Approximately 10-to-20 percent of women struggle with symptoms of major depression during their pregnancies, but treating it can be complicated. Selective serotonin reuptake inhibitor (SSRI) antidepressants are usually the first line of depression treatment, but can lead to unwanted outcomes such as preterm births if used continuously throughout pregnancy, the findings suggest.

“It is well-known that the prevalence of depression in women is highest during the childbearing years, and treating the symptoms with SSRIs is a common medical therapy,” said Katherine L. Wisner, M.D., M.S., director of the Women’s Behavioral HealthCARE program at Western Psychiatric Institute and Clinic of UPMC, associate investigator at Magee-Womens Research Institute, and professor of psychiatry, obstetrics, gynecology and reproductive sciences and epidemiology at the University of Pittsburgh School of Medicine. “However, given the similarity in outcomes we found for continuous SSRI treatment and continuous depression, it is possible that underlying depressive disorder is a factor in preterm birth among women taking SSRIs.”

Throughout this prospective study, researchers followed 238 women with no, partial, and continuous exposure to either depression or SSRI treatment during pregnancy and compared neonatal outcomes. They found that women exposed to either continuous SSRI treatment, or to continuous depression with no SSRI treatment, had comparable levels of increased risk for preterm birth at 21 percent and 23 percent, respectively. However, women with no exposure to either depression or SSRI medication had lower rates of preterm births, around 6 percent.

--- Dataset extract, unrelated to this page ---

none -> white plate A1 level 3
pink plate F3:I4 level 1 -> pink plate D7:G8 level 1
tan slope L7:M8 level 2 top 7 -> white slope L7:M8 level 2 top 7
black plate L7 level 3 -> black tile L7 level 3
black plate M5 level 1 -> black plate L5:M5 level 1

The researchers also discovered that either depression or SSRI treatment did not affect the baby’s birth weight or the mother’s weight gain during pregnancy or influence the rate of minor physical birth defects in the infant.

Previous studies have associated both depression and SSRIs with an increased risk for miscarriage. But taking these antidepressants during pregnancy does not greatly increase the overall risk of birth defects, noted Dr. Wisner.

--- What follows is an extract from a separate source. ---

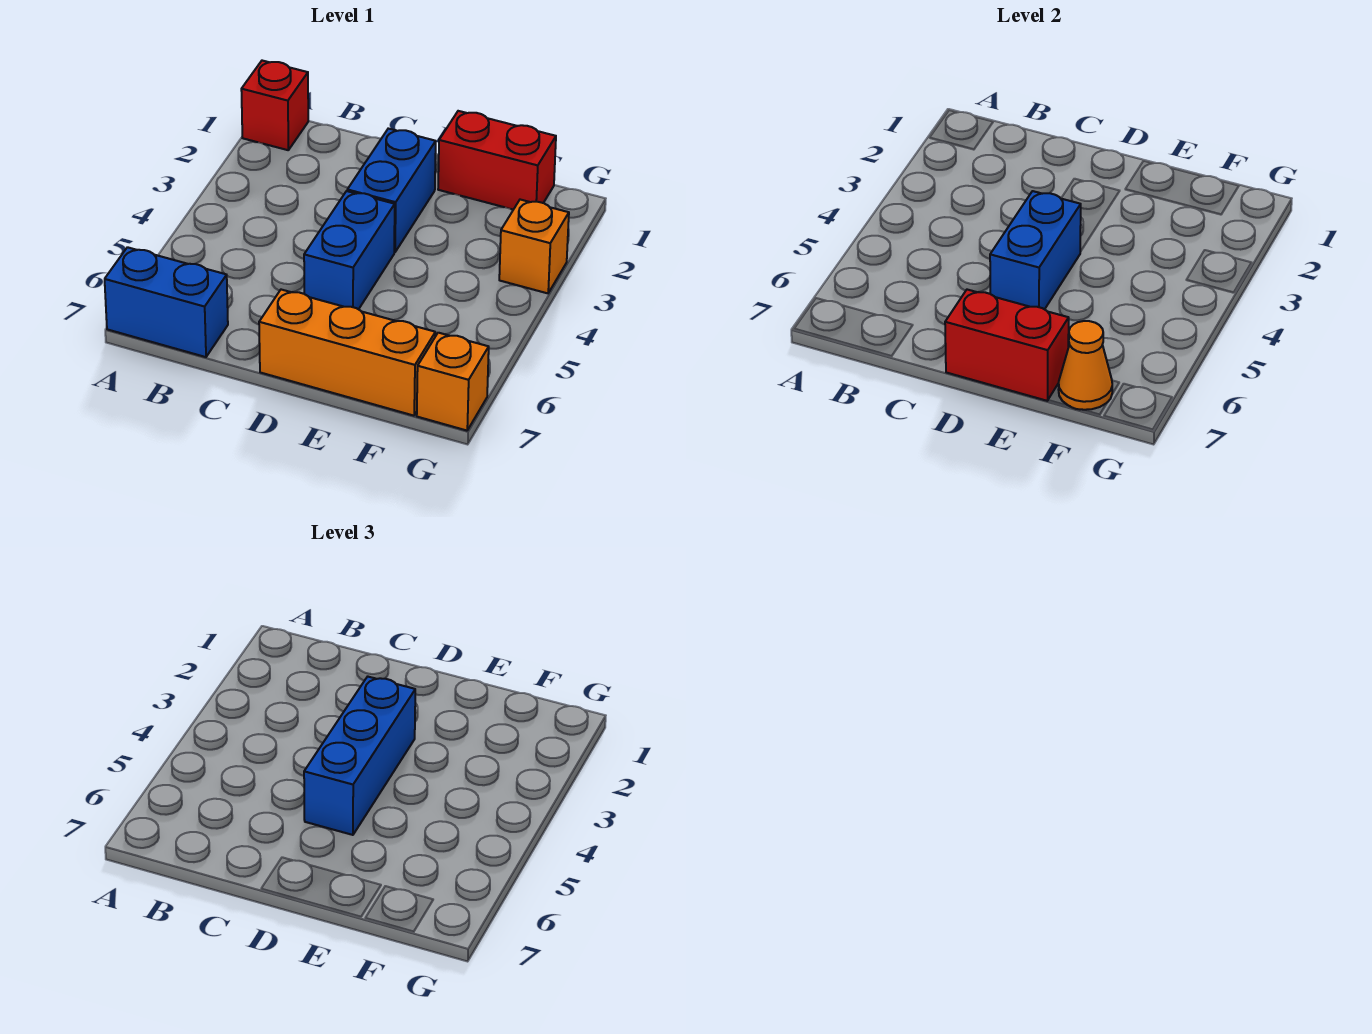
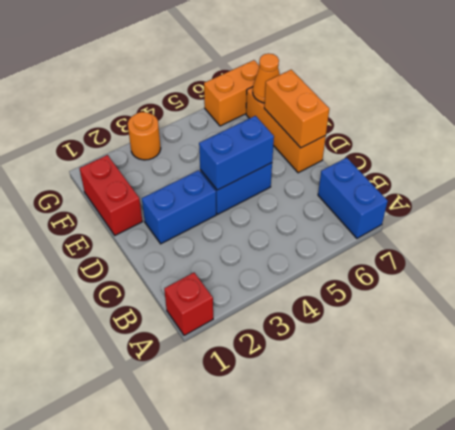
blue brick D3:D5 level 3 -> none
red brick D7:E7 level 2 -> orange brick D7:E7 level 2
orange brick G3 level 1 -> orange round brick G3 level 1
orange brick G7 level 1 -> orange brick G6:G7 level 1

While the results add more evidence linking SSRI treatment to risk of preterm birth, the risk of untreated depression conveys no less risk and suggests that factors independently related to both the disease and its treatment are associated with preterm birth.

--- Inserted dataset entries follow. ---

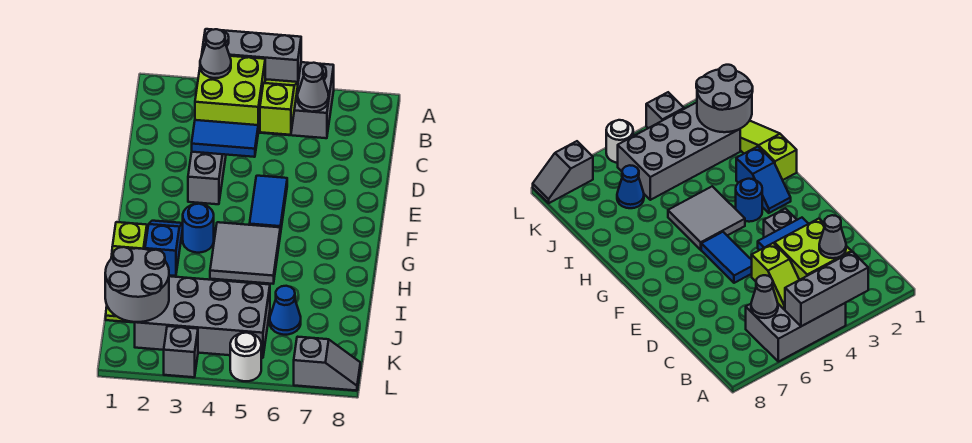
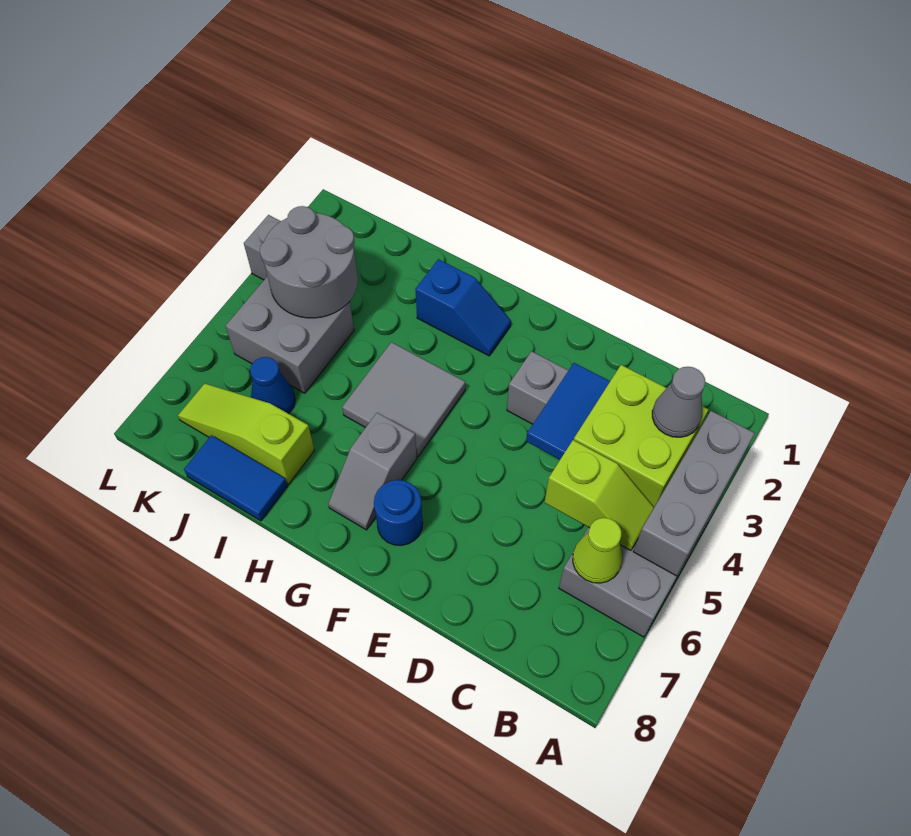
grey cone B6 level 2 -> lime cone B6 level 2
blue tile E5:F5 level 1 -> blue tile I8:J8 level 1
blue round brick G3 level 1 -> blue round brick F7 level 1
lime slope H1:J1 level 1 top H -> lime slope I7:K7 level 1 top I
grey round brick J1:K2 level 2 -> grey round brick J3:K4 level 2
grey brick J2:K5 level 1 -> grey brick J4:K5 level 1
white round brick L5 level 1 -> none
grey slope L7:L8 level 1 top 7 -> grey slope G6:G7 level 1 top 6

“The relationship of preterm birth to depression and SSRI exposure must be clarified through further research,” said Dr. Wisner. “In the meantime, it is recommended that each pregnant woman consult with her doctor to weigh the benefits and risks of depression treatment with antidepressants.”

Co-authors of the study include Dorothy K.Y. Sit, M.D., Barbara H. Hanusa, Ph.D., Eydie L. Moses-Kolko, M.D., Debra L. Bogen, M.D., Diane F. Hunker, R.N., James M. Perel, Ph.D., Sonya Jones-Ivy, M.D., Lisa M. Bodnar, Ph.D., all from WPIC and the University of Pittsburgh Department of Psychiatry; and Lynn T. Singer, Ph.D., from Case Western Reserve University.

This study was supported in part by funding provided by the National Institute of Mental Health.

Western Psychiatric Institute and Clinic (WPIC) is considered to be one of the nation’s foremost university-based psychiatric care facilities and one of the world’s leading centers for research and treatment of mental health disorders. WPIC houses the Department of Psychiatry of the University of Pittsburgh School of Medicine and is the flagship of UPMC Behavioral Health, the psychiatric specialty division of the University of Pittsburgh Medical Center.